Russian President Vladimir Putin on Wednesday was subjected to mockery due to the low number of African leaders who have arrived for this week’s Russia-Africa summit in Saint Petersburg.

“Putin has grabbed hold of his respected African partner and won’t let him go. The Ethiopian prime minister felt a little embarrassed,” the Belarusian news agency Nexta wrote in a post on its Telegram channel with a video of Putin shaking hands with Ethiopia’s Prime Minister Abiy Ahmed.

When the Russia-Africa summit begins on Thursday, only 17 African heads of state are expected to appear in person, compared to 43 heads of state who attended the forum in 2019. However, Russia has said 32 additional African countries will be sending government officials or ambassadors.

The Associated Press reported that when Kremlin spokesperson Dmitry Peskov was asked by the press about the reduced number of heads of state at the summit, he blamed “brazen interference by the U.S., France and other states through their diplomatic missions in African countries and attempts to put pressure on the leadership of these countries in order to prevent their active participation in the forum.”

Peskov added, “It’s absolutely outrageous, but it will in no way prevent the success of the summit.”

Putin's Awkward Handshake With Ally
Ethiopian Prime Minister Abiy Ahmed speaks at Palazzo Chigi in Rome, Italy, on February 6, 2023. An awkward handshake between Ahmed and Vladimir Putin at the Russia-Africa summit lead to the Russian president being mocked.
Antonio Masiello/Getty

The video of the Russian leader holding on to the prime minister’s hand for a prolonged period of time made the rounds on social media and was dubbed “the most awkward handshake ever” by one Twitter user.

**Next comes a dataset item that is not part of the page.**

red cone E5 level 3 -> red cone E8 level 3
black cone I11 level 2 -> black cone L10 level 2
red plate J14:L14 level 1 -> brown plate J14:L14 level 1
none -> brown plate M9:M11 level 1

“Maybe they were doing it for the pics. But to not move for that amount of time is…almost difficult to do,” the person commented in response to a Twitter post about the encounter from the Russian state media outlet Sputnik.

Newsweek reached out to the Russian Ministry of Foreign Affairs via email for comment.

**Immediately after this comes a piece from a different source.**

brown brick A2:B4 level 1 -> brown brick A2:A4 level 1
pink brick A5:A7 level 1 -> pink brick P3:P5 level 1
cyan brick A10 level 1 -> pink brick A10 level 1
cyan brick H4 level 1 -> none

Other people on social media were more damning of Putin when discussing the summit.

Anton Gerashchenko, an adviser to Ukraine’s minister of internal affairs, called Russia a “food terrorist and blackmailer” when writing on Twitter about the decision from some African leaders to stay at home.

Some observers have cited Russia’s war in Ukraine as a reason why leaders may be opting to skip the summit, as well as Putin’s decision to end the Black Sea Grain Initiative. The end of the grain deal, which allowed Ukraine to export its grain by sea during the war with Russia, has raised concerns about global food security.

Putin has tried to assuage fears from African leaders about what the end of the agreement might mean for their countries, including offering free grain.

“I want to give assurances that our country is capable of replacing the Ukrainian grain both on a commercial and free-of-charge basis,” Putin said in a Monday statement.

Despite such rhetoric, the Centre for Strategic Communication and Information Security of Ukraine (SPRAVDI) criticized Russia for how Africa could be affected by Putin pulling out of the agreement.

Putin has increasingly worked towards building closer relationships with African nations in recent years, and Russia’s Foreign Minister Sergei Lavrov has embarked on tours of Africa twice since Putin launched his war on Ukraine in February 2022.

Russia is also a major arms supplier to African countries, and the Wagner Group of Russian mercenaries has given protection to the Central African Republic and Mali, as well as expanded its operations across the continent.